The market for power prices tends to track the natural gas market, and natural gas prices hit all-time highs in December before dropping steadily this year.
Deregulation of the electricity market adds an extra complication to the process of passing those power prices to consumers.
Until the end of 2006, the former utility monopolies, such as TXU Corp.'s TXU Energy, are bound by the price-to-beat rules in their native territories. Those companies must seek regulatory approval of price increases.
Though competitors aren't bound by the price to beat, the price has become a benchmark for many new pricing plans. Some plans guarantee the price will be a percentage discount to the price to beat. Some plans guarantee a fixed price close to the benchmark.
On other plans, the price changes monthly based on volatile fuel cost.
Financial planning experts say consumers should read contracts carefully. Before signing on the dotted line, understand the price and variability. Ask whether there are extra fees, such as a cancellation fee, or a special fuel fee.
"They need to look at the worst-case scenario. If they decide to go variable and it goes against them, what's that going to do to them?" said Lynn Lawrance, a certified financial planner with Financial Network. "Play the different scenarios in [your] mind."
It's particularly important for consumers to understand what might cause the price to change.
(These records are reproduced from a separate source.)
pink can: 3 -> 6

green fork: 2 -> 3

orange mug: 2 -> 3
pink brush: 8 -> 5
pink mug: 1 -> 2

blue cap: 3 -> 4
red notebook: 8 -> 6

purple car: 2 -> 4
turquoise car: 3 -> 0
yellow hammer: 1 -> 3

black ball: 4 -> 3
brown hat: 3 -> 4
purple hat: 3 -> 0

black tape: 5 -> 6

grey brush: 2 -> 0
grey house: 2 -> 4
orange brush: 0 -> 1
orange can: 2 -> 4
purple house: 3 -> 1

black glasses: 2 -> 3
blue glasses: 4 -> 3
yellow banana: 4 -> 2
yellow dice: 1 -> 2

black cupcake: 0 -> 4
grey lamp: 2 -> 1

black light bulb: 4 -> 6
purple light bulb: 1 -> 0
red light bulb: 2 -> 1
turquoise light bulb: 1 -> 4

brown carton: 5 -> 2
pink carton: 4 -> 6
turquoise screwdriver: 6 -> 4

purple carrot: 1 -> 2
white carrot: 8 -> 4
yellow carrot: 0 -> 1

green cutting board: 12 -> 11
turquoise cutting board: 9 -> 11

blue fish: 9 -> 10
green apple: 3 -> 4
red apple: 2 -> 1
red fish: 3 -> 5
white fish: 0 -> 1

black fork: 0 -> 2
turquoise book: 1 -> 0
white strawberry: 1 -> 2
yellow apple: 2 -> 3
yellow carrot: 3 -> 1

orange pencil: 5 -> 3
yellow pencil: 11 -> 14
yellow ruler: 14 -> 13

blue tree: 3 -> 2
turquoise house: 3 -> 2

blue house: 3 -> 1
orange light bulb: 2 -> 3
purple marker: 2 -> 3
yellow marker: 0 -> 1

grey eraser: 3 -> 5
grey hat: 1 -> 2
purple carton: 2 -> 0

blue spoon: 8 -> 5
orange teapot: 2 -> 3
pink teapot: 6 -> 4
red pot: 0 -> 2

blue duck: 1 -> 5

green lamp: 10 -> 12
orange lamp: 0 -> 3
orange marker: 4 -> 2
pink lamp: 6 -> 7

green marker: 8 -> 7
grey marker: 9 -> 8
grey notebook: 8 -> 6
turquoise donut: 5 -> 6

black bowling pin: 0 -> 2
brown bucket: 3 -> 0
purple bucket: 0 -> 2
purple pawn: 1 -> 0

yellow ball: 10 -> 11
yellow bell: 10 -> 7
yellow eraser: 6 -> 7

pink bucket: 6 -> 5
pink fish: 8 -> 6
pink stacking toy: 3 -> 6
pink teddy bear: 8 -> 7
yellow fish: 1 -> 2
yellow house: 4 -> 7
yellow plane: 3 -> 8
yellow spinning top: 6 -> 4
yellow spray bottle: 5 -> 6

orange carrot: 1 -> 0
TXU Energy in its new Market Tracker offering, for example, clearly lays out how the price tracks natural gas prices.
But some variable-rate offerings, such as one from Econnergy, leave prices to the discretion of the company.
Protection from price swings also comes at a price, such as long- term contracts with cancellation fees.
Direct Energy offers a further protection for a monthly fee. Customers can sign up for a heating and air conditioning maintenance plan.
And Direct Energy, whose parent company, Centrica, has experience in the deregulated British market, may consider more protection options. In the U.K., Centrica offers prepaid electricity, an extremely low-risk plan that sometimes carries higher rates than other plans.
"Some people, especially those on restricted budgets, want certainty. They want to know how much they'll be spending each month. Others don't mind; they'll play the market," said Deryk King, chief executive of Centrica North America, which owns Direct Energy in Texas. "We're only three or four years into deregulation in Texas. It's a 10- or 15-year process."
The new pricing plans also pose a risk to the electricity companies, and the question of how risky an offering is for the consumer may come down to how much the company has protected itself.
Gregg Hollenberg, vice president of residential and small business for Reliant Energy, said the fixed-rate offering is his most popular. But it requires a large investment by Reliant to plan power purchases to serve those customers profitably.
To fix the rate it charges customers, Reliant must also fix the price it pays for power in order to ensure a profit. It can do so by buying power ahead of time, forcing Reliant to predict how much power customers will use. He said it takes Reliant about 18 months to begin making money from a new customer.
If a company doesn't make those predictions properly - or doesn't bother to make them at all - it may be tempted to break the fixed-rate contract.
According to PUC rules, a company must give consumers 45 days' notice to change the terms of a contract. Javier Vega, chief executive of Amigo Energy, said he thinks the 45-day rule means any contract can be changed, no matter how much protection the company promises.
"I'm saying the risk is the same no matter what" for the consumer, Mr. Vega said.
The contract itself would probably override the PUC rule, but most electricity contracts include language similar to the 45-day rule.
Green Mountain Energy includes the 45-day language in its fixed- rate contract. But Paul Markovich, senior vice president of residential, said there's no benefit to changing the price.
"That is a recipe for disaster," Mr. Markovich said.
Of course changing the price would anger customers, he said.
Also, by purchasing power ahead of time for the fixed-rate customers, Green Mountain's biggest risk is losing those customers and being left with too much power.